2 weeks ago I was in the Dusty Boot (pub at Beaver Creek) grabbing a happy hour snack and saw a Cobra just sitting outside on the railing... I was thinking whoever got that precious pre-production ride is taking a bit of a risk just leaving it outside a bar ESPECIALLY at the end of the day (did I mention it was spring break?) when all someone has to do is grab it and hop on a bus with a huge crowd of people. Anyways, I didn't have my lock that day and put my board right next to it, thinking that if someone wanted to steal a board that bad, they would take the Cobra over my T. Rice...

Congrats on finding it though. Cashing in some major karma points for sure!


----------



## LuckyRVA (Jan 18, 2011)

I started searching the internets for a Cobra for sale before I read the whole thread. :laugh:

Anyway, glad the dude got it back. He really lucked out.


----------



## deeken (Nov 19, 2011)

snowklinger said:


> Yea give us more details or make some up!


Yeah seriously man, what did the cops do? Did the kid get arrested? How did you prove to the cops that the board was your buddies and not the thief's? What did this kid look like and where does he live? We need more details man!


----------



## LuckyRVA (Jan 18, 2011)

deeken said:


> Yeah seriously man, what did the cops do? Did the kid get arrested? How did you prove to the cops that the board was your buddies and not the thief's? What did this kid look like and where does he live? We need more details man!

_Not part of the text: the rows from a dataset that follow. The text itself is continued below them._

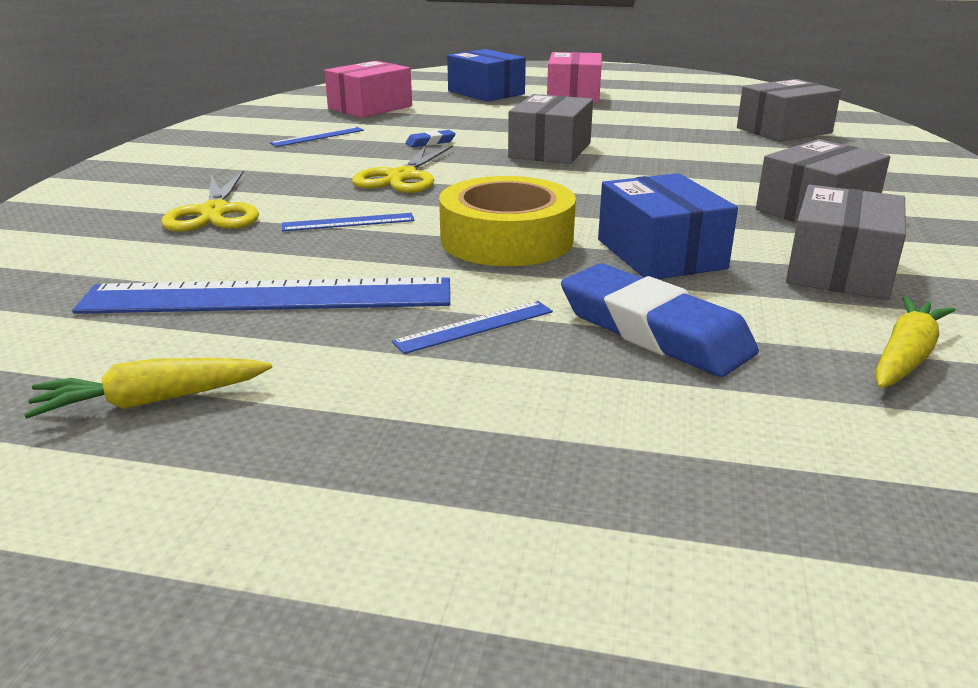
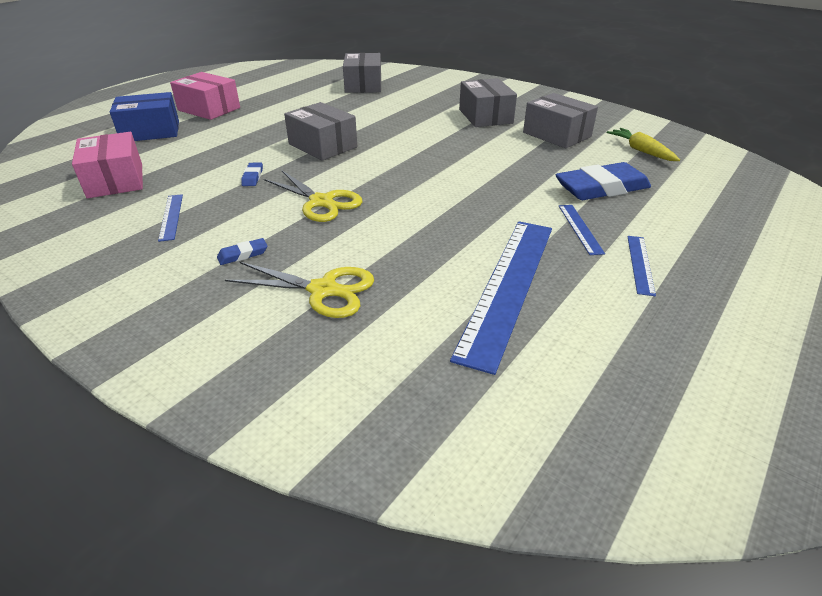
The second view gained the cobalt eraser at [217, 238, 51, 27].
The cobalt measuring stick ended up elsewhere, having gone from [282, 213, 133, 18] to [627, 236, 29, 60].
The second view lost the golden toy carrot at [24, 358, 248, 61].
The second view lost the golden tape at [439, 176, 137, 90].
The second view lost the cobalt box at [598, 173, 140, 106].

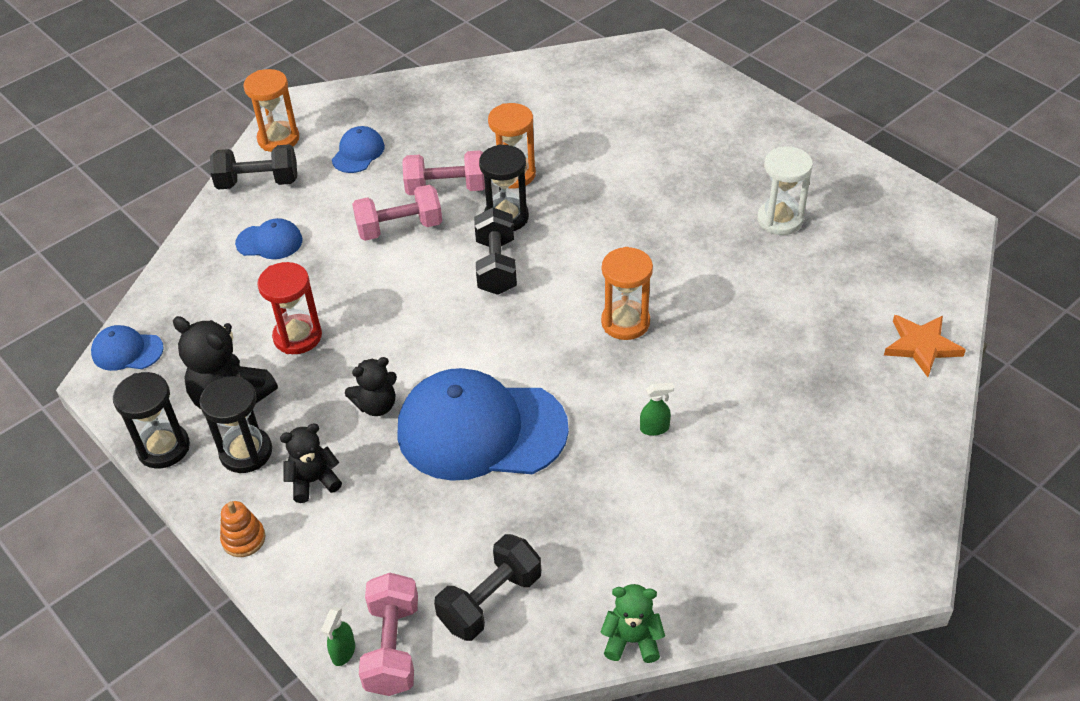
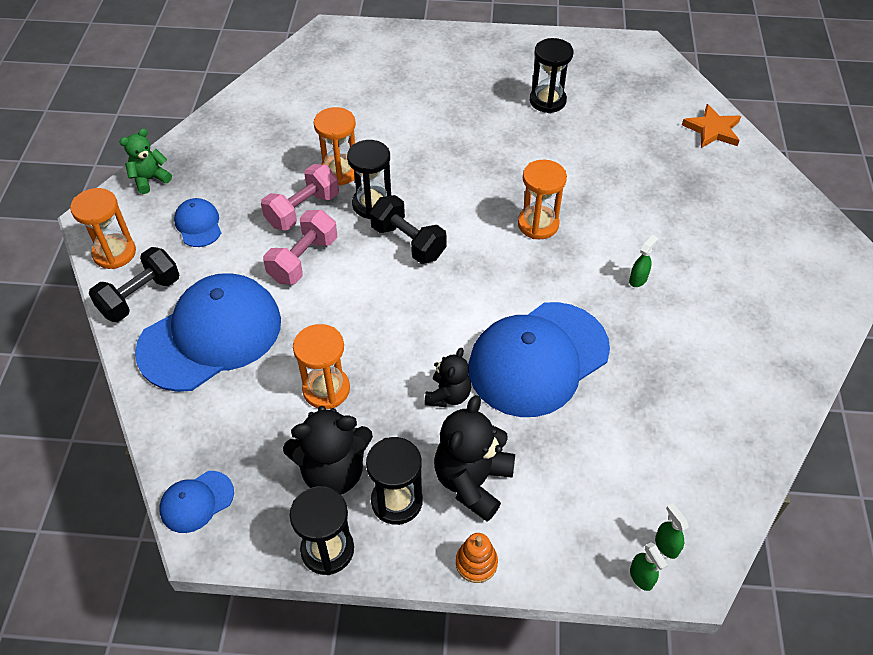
The leaf-green teddy bear ended up elsewhere, having gone from [600, 584, 65, 79] to [120, 129, 52, 65].
The size of the cobalt baseball cap at [235, 218, 67, 41] changed by a factor of 2.24.
What was the crimson sandglass at [257, 262, 65, 92] turned into the orange sandglass at [293, 324, 57, 85].
The size of the jet-black teddy bear at [280, 423, 62, 80] changed by a factor of 1.64.
What was the white sandglass at [757, 147, 56, 88] turned into the jet-black sandglass at [530, 38, 44, 75].
Where the rose-pink hand weight stood at [359, 573, 59, 123], the leaf-green sprayer came to stand at [655, 503, 34, 56].
The second view lost the jet-black hand weight at [434, 534, 107, 107].

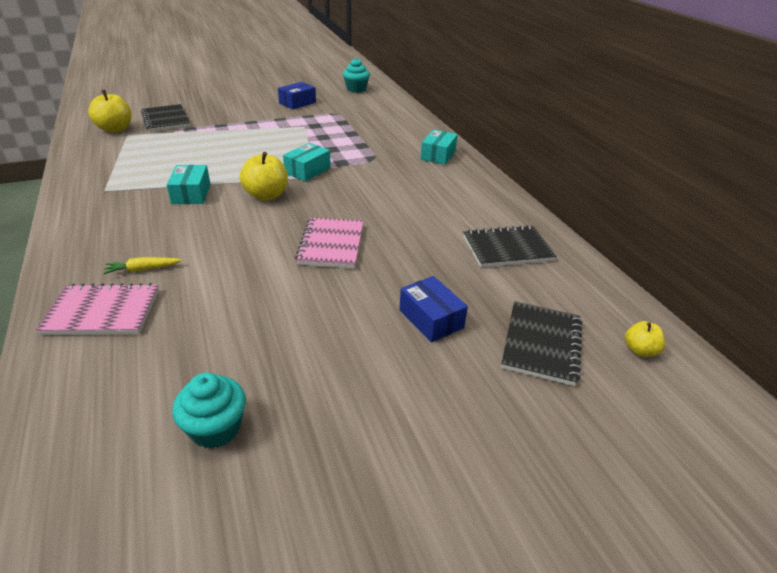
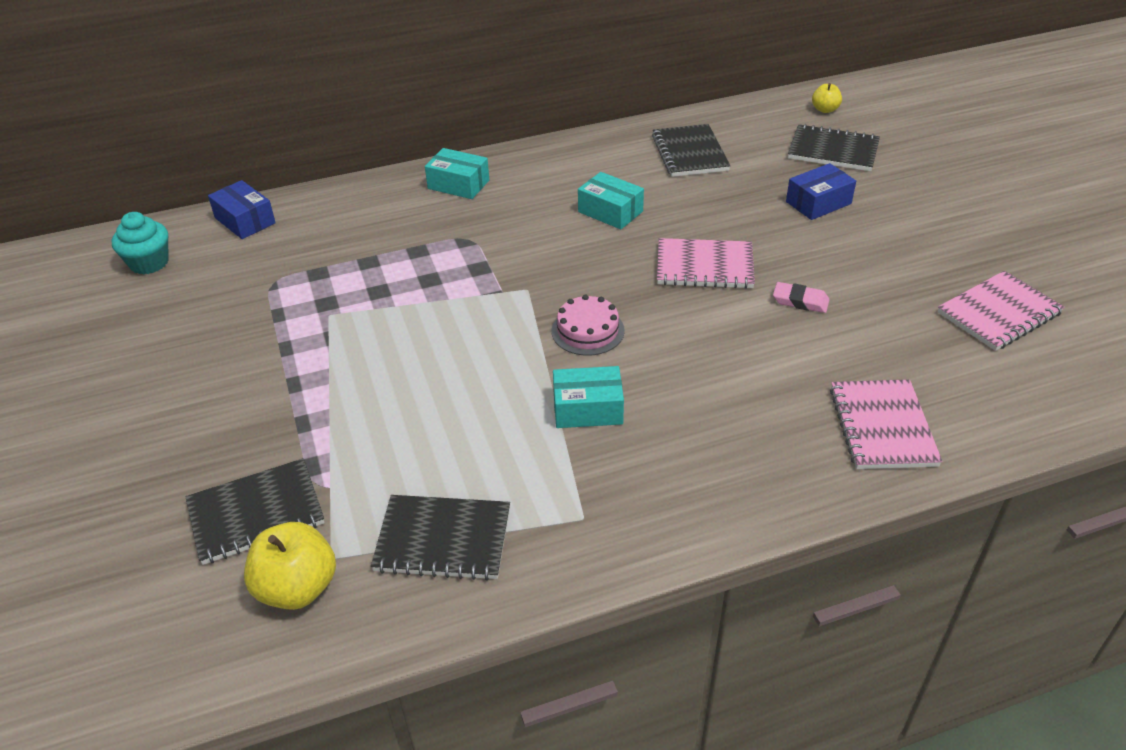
The cobalt box ended up elsewhere, having gone from [278, 82, 38, 27] to [208, 180, 68, 59].
The second view gained the jet-black notepad at [371, 495, 139, 86].
Where the golden toy apple stood at [240, 152, 48, 49], the rose-pink gateau came to stand at [552, 295, 73, 61].
The aqua box ended up elsewhere, having gone from [283, 143, 48, 39] to [578, 172, 66, 57].
The second view gained the rose-pink eraser at [773, 282, 57, 31].
Where the aqua muffin stood at [172, 373, 74, 76], the rose-pink notepad came to stand at [938, 271, 126, 80].
The second view lost the golden toy carrot at [103, 257, 79, 17].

I'm assuming he gave them the serial number since he posted it in this thread.


----------



## MGD81 (Mar 13, 2012)

Yeah the kid got arrested, his initial story was that he bought it from someone. A couple of hours at the station and some video surveillance evidence later and he finally admitted to stealing it. The guy was clearly an idiot, who takes a 1 of a kind snowboard then rides it at the same mountain.

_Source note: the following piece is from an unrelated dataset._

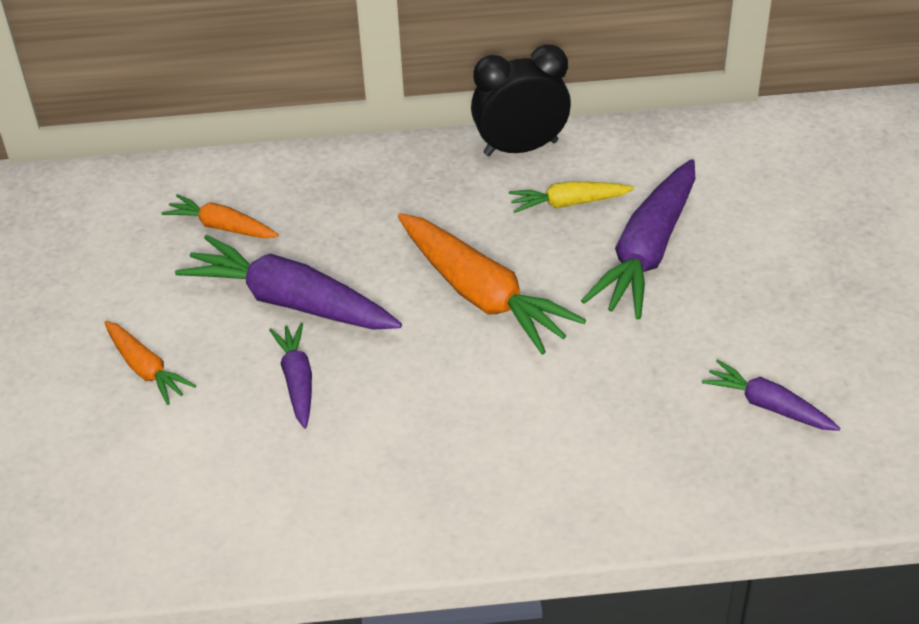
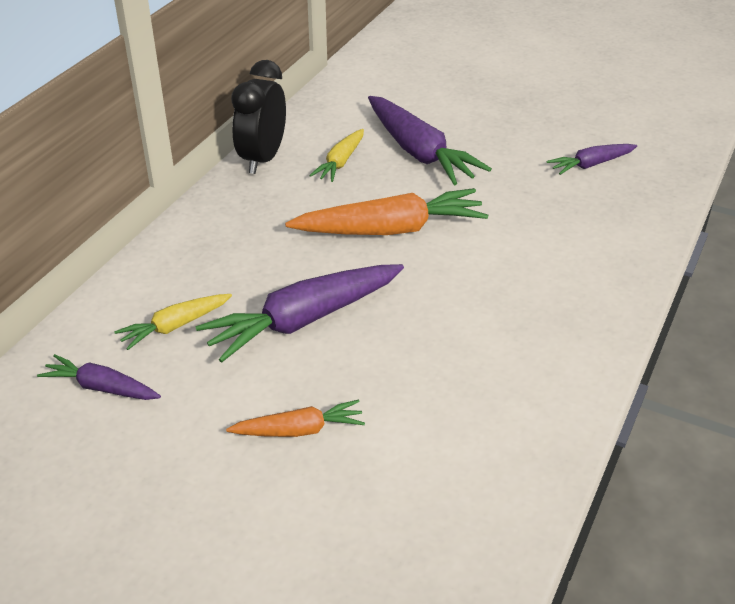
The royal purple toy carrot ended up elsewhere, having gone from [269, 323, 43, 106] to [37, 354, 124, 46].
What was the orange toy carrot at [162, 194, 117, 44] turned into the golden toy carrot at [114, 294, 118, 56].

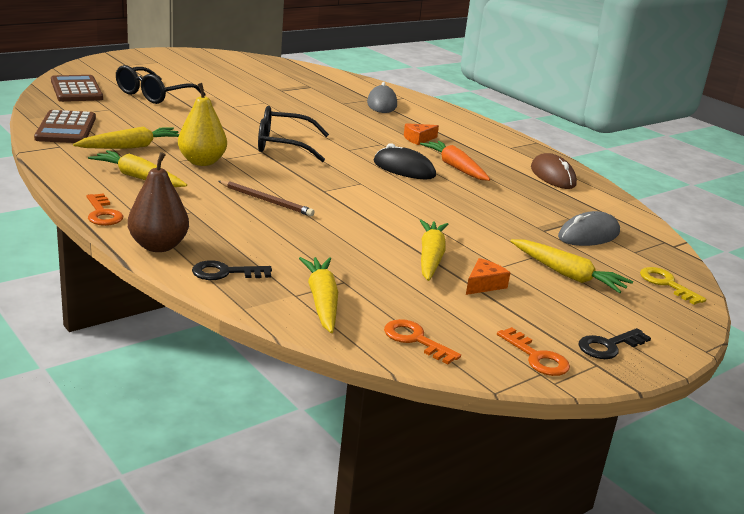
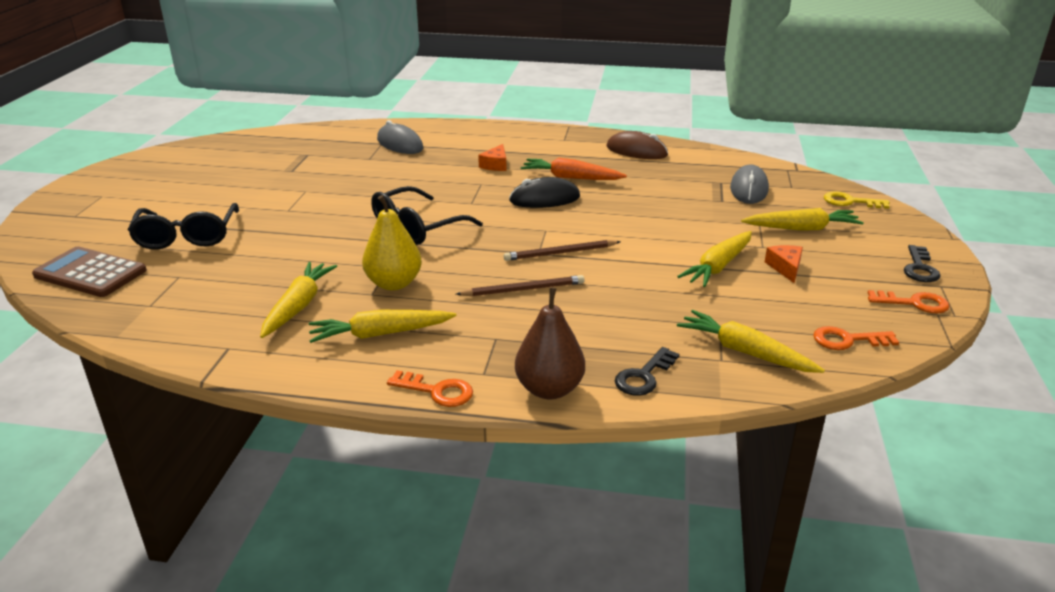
The second view gained the brown lead pencil at [504, 240, 117, 21].
The golden toy carrot at [420, 220, 28, 61] ended up facing another way, 105 degrees counterclockwise from before.
The second view lost the brown adding machine at [34, 110, 62, 33].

As far as beatings go, I have to be careful - im only a resident and any issues with police does not look good when I come to renew that residency. I thought it better to use my noggin a bit and let the authorities deal with it. As it stands he is in pretty deep shit, if I had kicked his ass and taken the board, he probably could have used that against me, plus we would never have proven he stole it. 

Vail resorts public safety were involved in the bust, so you can be pretty sure that he will be homeless and jobless in the very near future. I haven't seen the guy around the beav all season, so he must work at vail - someone mentioned they had seen him working at two elk.


----------



## Cycle4Fun (Feb 22, 2012)

This is why I have a wire lock in my pants as part of my standard on mountain kit. Nobody is going to steal a board or skis that are locked. It's too risky. "Why are you using those wire cutters to get that board? Why are you taking the bindings off of that board while it's still locked" It's common sense and not worth the risk.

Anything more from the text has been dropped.